Oui, les seniors sont encore capables d’apprendre. Les neurosciences prouvent que les personnes plus âgées continuent à remodeler leur cerveau en permanence au gré de leurs apprentissages par le phénomène de la plasticité cérébrale, commune à l’ensemble des êtres humains. Cela signifie qu’ils restent perméables aux nouvelles informations et que les nouvelles expériences laissent toujours une trace dans leur mémoire. Cette plasticité s’entretient néanmoins et c’est pourquoi il est nécessaire de construire à la fois matériellement et culturellement une société apprenante, afin de maintenir les cerveaux des actifs pleinement opérationnels jusqu’à la fin de leurs carrières. 

Quelles options pour la formation professionnelle ?

Pour construire une société apprenante, il convient d’adapter l’offre de formation aux actifs les plus âgés, et veiller notamment aux pédagogies mises en place.

Les seniors, parce qu’ils travaillent depuis plus longtemps, ont logiquement accumulé davantage d’expérience. Celle-ci peut être valorisée dans des échanges basés sur l’intelligence collective (exemple de la pairagogie). La valorisation des stagiaires est en effet un levier efficace de motivation et d’implication dans l’apprentissage. 

Suivant la même logique, le senior peut également être placé en position de mentor pour lui faciliter l’acquisition de nouvelles connaissances. Selon la pyramide de l’apprentissage établie par le psychologue Kurt Lewin, le taux de rétention moyen des stagiaires atteint ainsi son maximum dans le cas où ce dernier est mis à contribution pour former les autres participants.

Les seniors peuvent également bénéficier du reverse mentoring (ou « mentorat inversé ») qui leur permet de créer du lien avec un salarié plus jeune et surtout de bénéficier d’une formation personnalisée.
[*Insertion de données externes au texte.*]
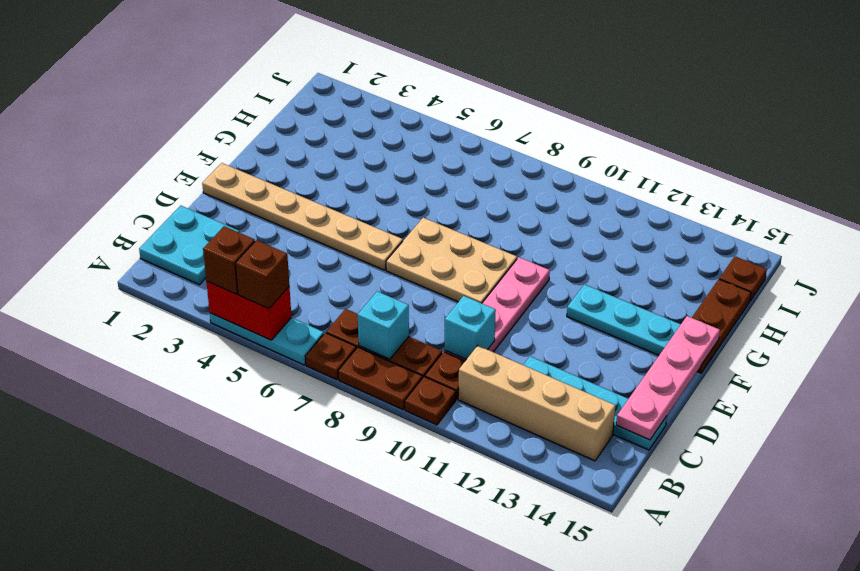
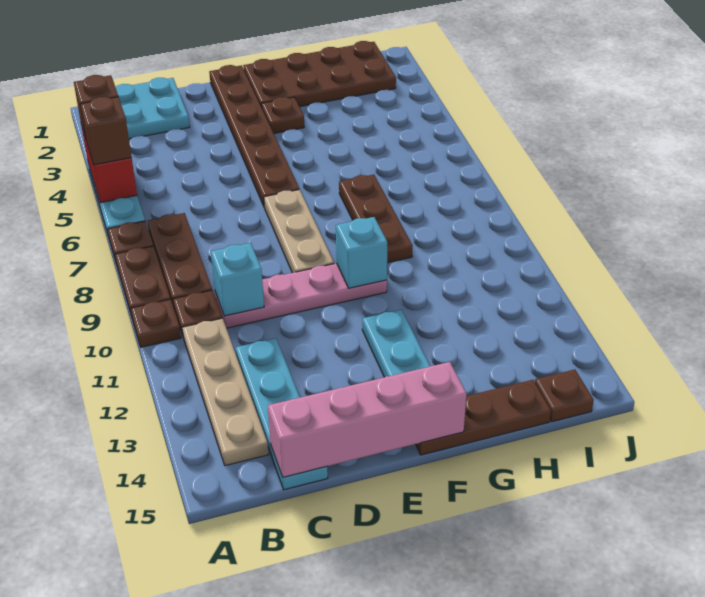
cyan brick B8 level 2 -> cyan brick F10 level 2
tan brick B11:B14 level 1 -> tan plate B11:B14 level 1
pink plate C15:F15 level 2 -> pink brick C15:F15 level 2
tan plate E1:E6 level 1 -> brown plate E1:E6 level 1
tan plate E7:F9 level 1 -> tan plate E7:E9 level 1
none -> brown plate F1:I2 level 1
none -> brown plate F3 level 1
none -> brown plate G7:G9 level 1

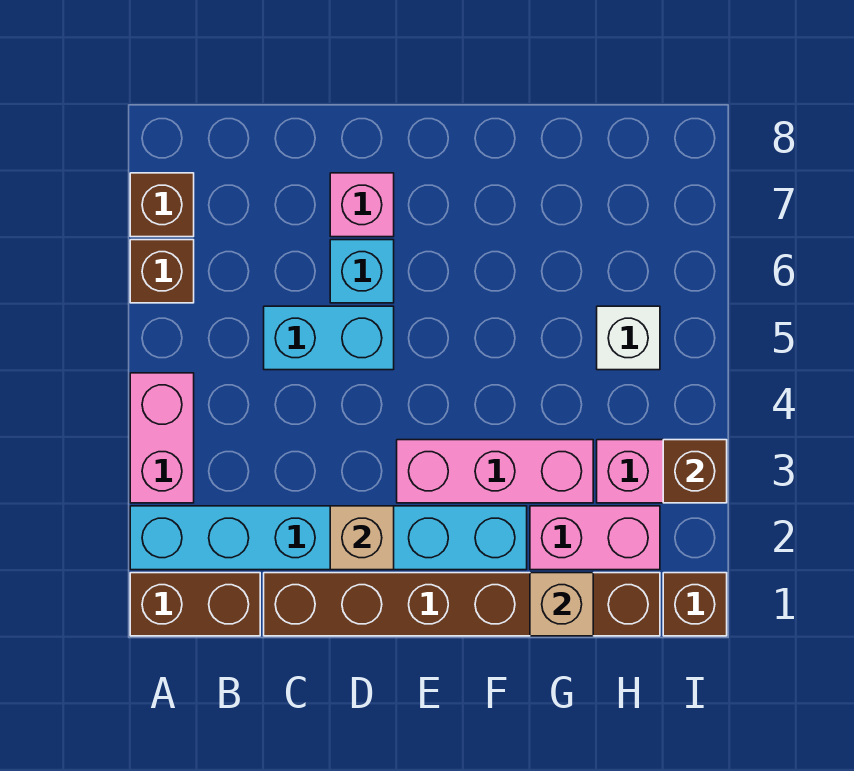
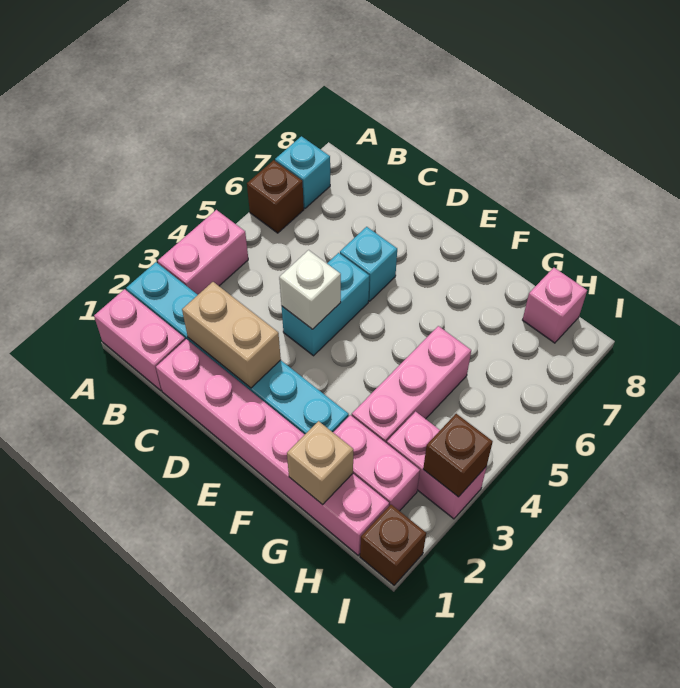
brown brick A1:B1 level 1 -> pink brick A1:B1 level 1
brown brick A7 level 1 -> cyan brick A7 level 1
brown brick C1:H1 level 1 -> pink brick C1:H1 level 1
cyan brick C5:D5 level 1 -> cyan brick D4:D5 level 1
tan brick D2 level 2 -> tan brick C2:D2 level 2
pink brick D7 level 1 -> pink brick H8 level 1
pink brick E3:G3 level 1 -> pink brick G3:G5 level 1
white brick H5 level 1 -> white brick D4 level 2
D’une manière générale, cette personnalisation, plus respectueuse de leur rythme et de leurs modes privilégiés d’apprentissage (livre, conférence, vidéo, etc.) quelquefois très différents des rythmes et modes d’apprentissage des autres stagiaires, est certainement la clé de l’inclusion des seniors dans la formation continue. Elle a en effet pour triple avantage d’accroître l’intérêt, la motivation et l’ancrage des nouvelles connaissances/compétences.